Sometimes stories – no matter how tragic – just have to be told, especially those which bring to wider attention the experiences of people whose voices are rarely heard.

That is at the heart of a new writing competition launched this month by Leeds Big Bookend literature festival in partnership with literary social group Fictions of Every Kind and the charity Remember Oluwale. The charity, which works for social justice, diversity, equality and inclusion, was set up in response to a call for a memorial in Leeds for David Oluwale by Leeds-raised author Caryl Phillips whose 2007 book Foreigners: Three English Lives included an account of Oluwale’s life and death. Phillips is a patron of the charity and one of the competition’s judges, alongside poet Ian Duhig and novelist Marina Lewycka.

David Oluwale arrived in Hull at the age of 19 from Nigeria in 1949 in search of a better life. In 1969 he was found drowned in the River Aire in Leeds. In the intervening years he had been homeless and destitute, suffered mental ill health, been a victim of racism and police brutality and had spent time in High Royds psychiatric hospital and Armley prison. In November 1971 two Leeds police officers were acquitted of his manslaughter but imprisoned for assaulting him. It is a tragic and shameful story of a man’s life destroyed by prejudice, sustained violent persecution and cruelty.

Yet there was also hope and kindness in Oluwale’s story in the form of the care he received from nursing staff at High Royds, friends who tried to help him and people who testified on his behalf in the police inquiry after his death. The new competition invites people to submit short stories and poems which creatively respond to Oluwale’s life and death for an anthology – to be published in June – that reflects on his story, highlighting its continuing relevance today. Poems and stories can be directly related to the events of Oluwale’s life or can take as their inspiration the related themes of marginalisation, exclusion, or kindness and hope.

“It is great to see something positive coming out of something so sad,” says Big Bookend co-ordinator Fiona Gell. “And this is exactly the kind of community-based project we at Big Bookend want to be involved in.” The project came about when Max Farrar, secretary of the Remember Oluwale charity contacted the author Sarah Bradley who runs Fictions of Every Kind and also has close links with the Big Bookend.
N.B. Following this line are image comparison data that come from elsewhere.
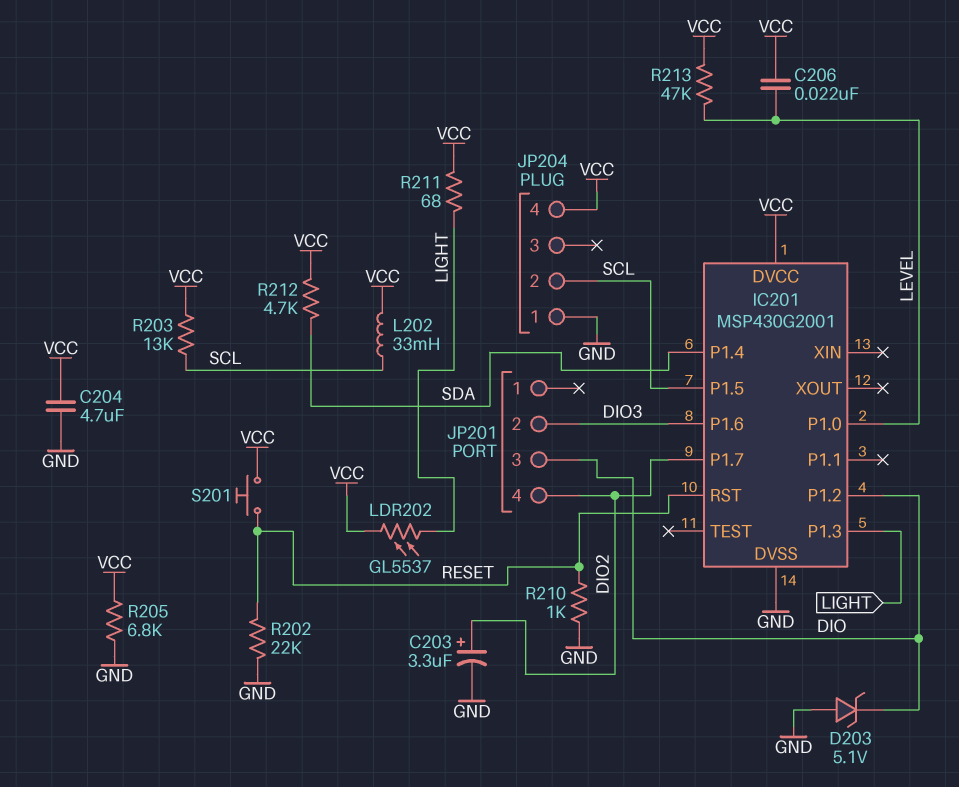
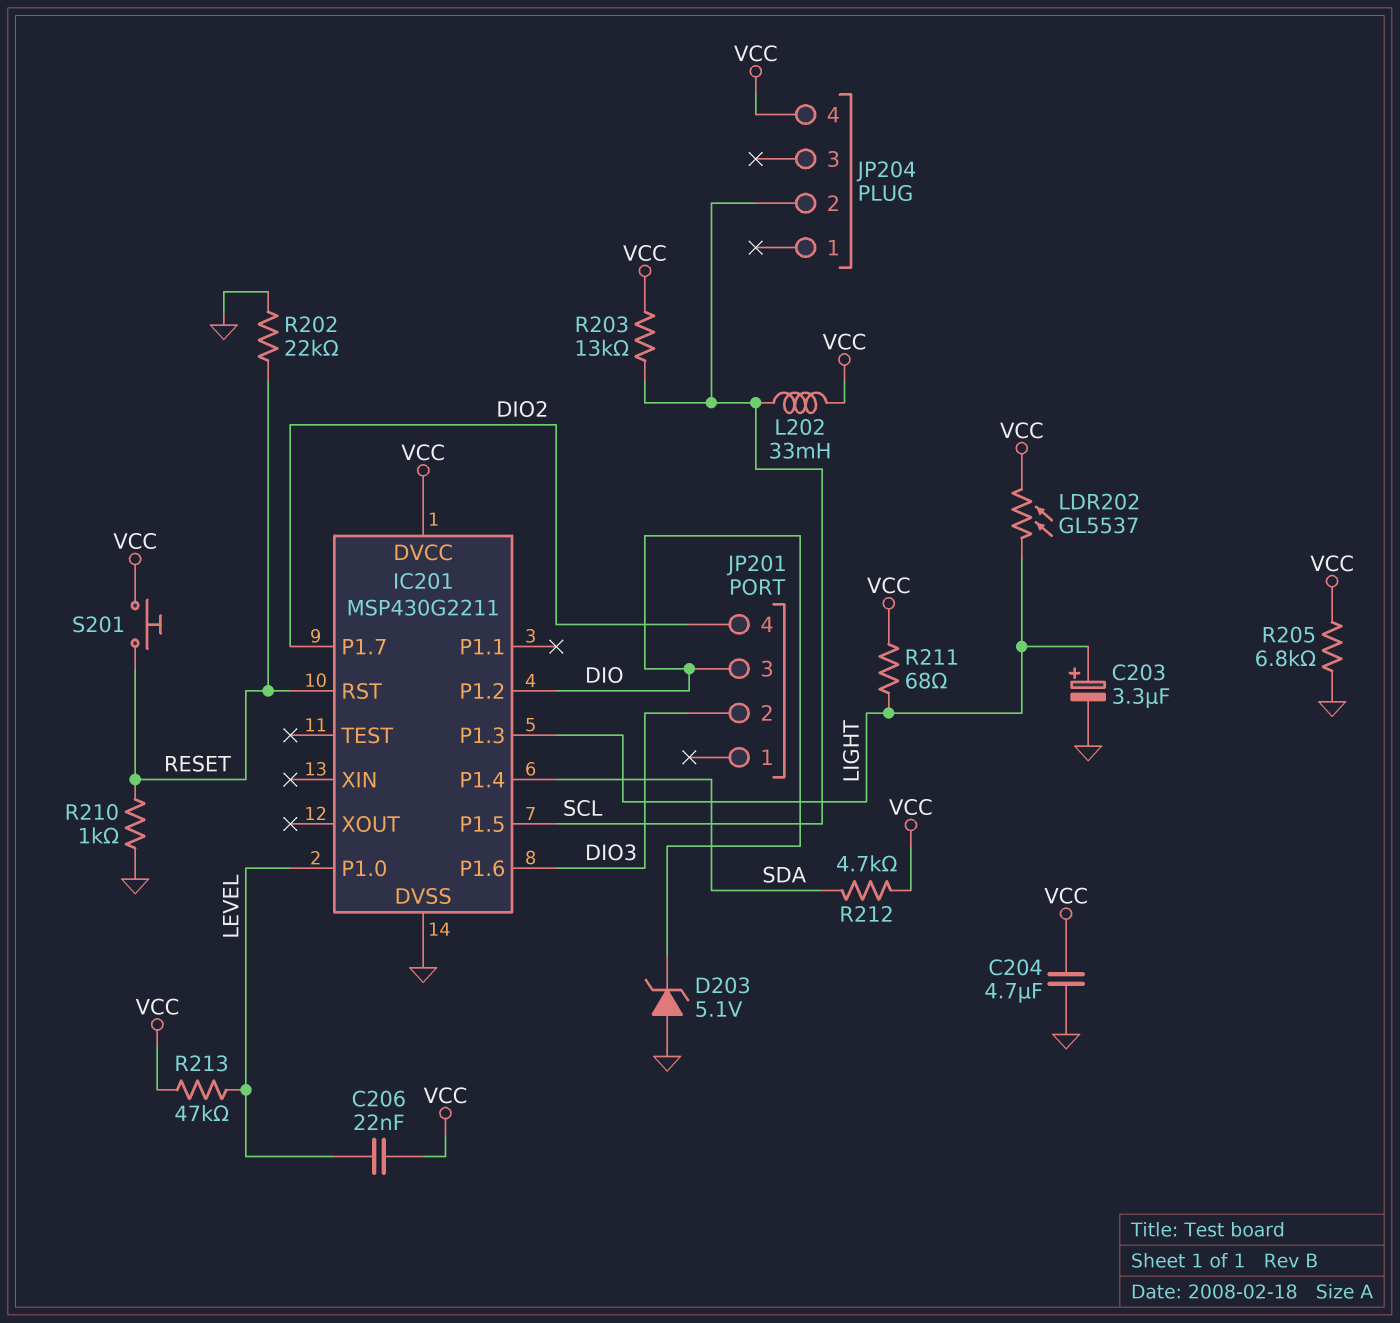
C203: 3.3uF (plus DIO2, minus GND) -> 3.3uF (plus LIGHT, minus GND)
IC201: MSP430G2001 -> MSP430G2211
JP204 pin 1: GND -> none

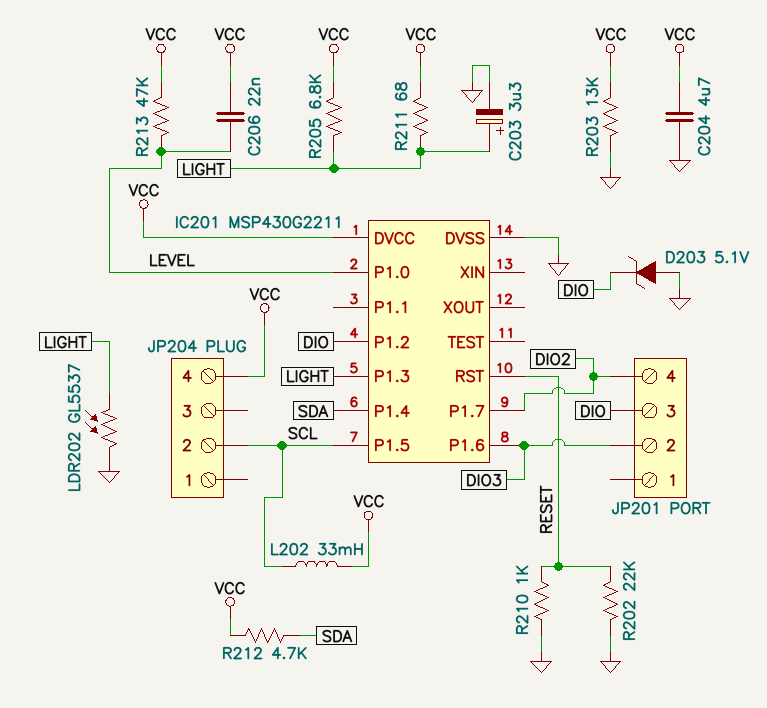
LDR202: GL5537 (LIGHT, VCC) -> GL5537 (GND, LIGHT)
R203: 13k (SCL, VCC) -> 13k (GND, VCC)
R205: 6.8k (GND, VCC) -> 6.8k (LIGHT, VCC)
S201: button (RESET, VCC) -> none

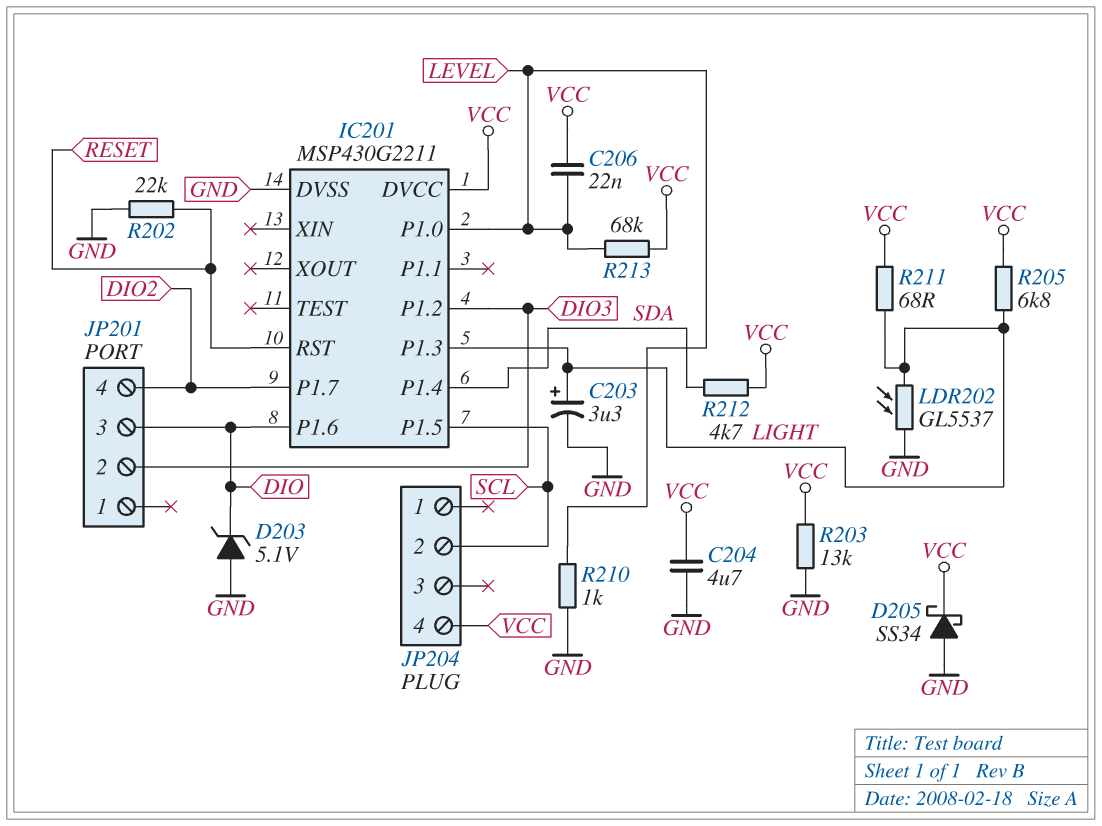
D205: none -> schottky SS34 (A GND, K VCC)
IC201 pin P1.2: DIO -> DIO3
IC201 pin P1.6: DIO3 -> DIO
L202: 33mH (SCL, VCC) -> none
R210: 1k (GND, RESET) -> 1k (GND, LEVEL)
R213: 47k (LEVEL, VCC) -> 68k (LEVEL, VCC)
“As a charity we think the arts are a marvellous way of raising awareness of difficult issues in a less didactic and more interactive way,” says Farrar. “We hope people will respond with poems and stories that don’t just dwell on the darker aspects of David’s story but also on the positive steps that have been made by the city towards helping people in his position and looking to the future to a better, more just society.” Bradley is part of the team of first readers for the competition – and it has got off to a good start. “We’ve had a lot of entries already which is brilliant,” she says. “It is such a good way of keeping David’s memory alive and it’s really important to keep reminding people of his experiences. Although his death was nearly fifty years ago, the issues he had to deal with are still being faced by people today.”